A sub-representação da mulher na Câmara, que tem no seu centro o baixo número de assentos que elas ocupam, se espalha por praticamente todas as dimensões da vida parlamentar, incluindo a ocupação de postos-chave no processo legislativo como a presidência, a Mesa Diretora e a presidência e relatoria de comissões. A casa parece ser incapaz de corrigir essa distorção por meio de seu regramento interno, além de não ter poder para interferir diretamente no resultado produzido pelo processo eleitoral, que é altamente desigual. As atividades que envolvem intermediação/apoio de partidos e lideranças ou mantêm ou aprofundam a desigualdade já expressa pelo número de assentos conquistados. Nossos dados são um pouco mais animadores quando se observa a probabilidade de uma mulher aprovar proposição de sua autoria, mas eles ainda não nos permitem formular uma explicação.

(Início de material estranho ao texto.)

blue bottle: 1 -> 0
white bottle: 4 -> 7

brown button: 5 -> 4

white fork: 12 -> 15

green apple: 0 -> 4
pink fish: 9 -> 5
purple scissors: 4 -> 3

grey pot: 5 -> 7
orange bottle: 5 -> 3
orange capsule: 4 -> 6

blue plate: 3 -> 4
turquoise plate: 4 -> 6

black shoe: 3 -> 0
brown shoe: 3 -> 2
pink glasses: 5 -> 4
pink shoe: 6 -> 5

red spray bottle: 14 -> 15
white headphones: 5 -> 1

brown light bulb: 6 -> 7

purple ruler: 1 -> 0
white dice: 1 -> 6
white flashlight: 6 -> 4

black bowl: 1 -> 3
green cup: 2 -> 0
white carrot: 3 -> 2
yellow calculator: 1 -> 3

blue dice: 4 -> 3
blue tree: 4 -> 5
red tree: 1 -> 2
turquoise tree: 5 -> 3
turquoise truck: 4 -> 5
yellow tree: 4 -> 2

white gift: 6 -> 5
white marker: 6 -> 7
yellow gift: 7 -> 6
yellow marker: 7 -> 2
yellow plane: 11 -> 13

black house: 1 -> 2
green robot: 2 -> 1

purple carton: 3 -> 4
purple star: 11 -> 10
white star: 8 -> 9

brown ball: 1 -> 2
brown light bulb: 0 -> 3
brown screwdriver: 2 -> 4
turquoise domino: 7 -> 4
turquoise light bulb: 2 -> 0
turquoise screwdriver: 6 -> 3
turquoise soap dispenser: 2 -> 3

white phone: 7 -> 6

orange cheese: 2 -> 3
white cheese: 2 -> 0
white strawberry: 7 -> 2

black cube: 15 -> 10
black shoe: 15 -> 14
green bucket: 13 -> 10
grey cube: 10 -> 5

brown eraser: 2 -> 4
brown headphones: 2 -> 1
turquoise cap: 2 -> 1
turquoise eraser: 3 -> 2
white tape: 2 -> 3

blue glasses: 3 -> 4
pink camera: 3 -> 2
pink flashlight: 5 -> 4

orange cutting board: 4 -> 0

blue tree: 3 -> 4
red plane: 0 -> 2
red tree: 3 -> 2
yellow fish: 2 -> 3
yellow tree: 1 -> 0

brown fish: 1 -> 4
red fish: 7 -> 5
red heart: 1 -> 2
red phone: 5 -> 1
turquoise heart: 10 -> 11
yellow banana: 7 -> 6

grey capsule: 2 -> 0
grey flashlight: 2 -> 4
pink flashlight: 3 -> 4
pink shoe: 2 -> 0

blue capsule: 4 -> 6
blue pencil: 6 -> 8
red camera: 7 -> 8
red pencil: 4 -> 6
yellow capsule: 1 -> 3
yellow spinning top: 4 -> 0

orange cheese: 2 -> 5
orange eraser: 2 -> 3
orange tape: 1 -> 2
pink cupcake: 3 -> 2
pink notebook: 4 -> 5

A solução para desigualdade tão complexa deve incluir não somente a criação de regras internas de promoção da igualdade de gênero no parlamento como também regulação do processo político-eleitoral a fim de impedir que as mulheres sejam vitimadas por discriminações. Uma coisa é certa, a sub-representação de mulheres em espaços de poder tem reflexo profundo sobre a natureza e o conteúdo das políticas públicas que regulam nossa vida coletiva.

Metodologia

Para elaborar este relatório, coletamos um conjunto de informações sobre a atividade legislativa na Câmara dos Deputados. Os dados que utilizamos foram extraídos do Portal de Dados Abertos da Câmara dos Deputados e processados pela equipe de pesquisadores do OLB. Para calcular as estatísticas descritivas que reportamos nos gráficos, utilizamos o ambiente de programação estatístico R[R version 3.6.0 (2019-04-26)]. Em todas as análises, retrocedemos no tempo o quanto os dados disponibilizados nos permitiram – em cada gráfico, indicamos os períodos abarcados. Em todas as análises que envolvem valores em reais, as quantias reportadas foram corrigidas pelo IPCA de janeiro de 2020.

  • Os números desconsideram reeleição, isto é, cada pessoa foi contada apenas uma vez.

** Ao longo do texto, analisamos períodos de tempo diferentes em função da disponibilidade de dados sobre a atuação parlamentar no Repositório de Dados Abertos da Câmara. Para mais detalhes sobre a metodologia, ver a última seção.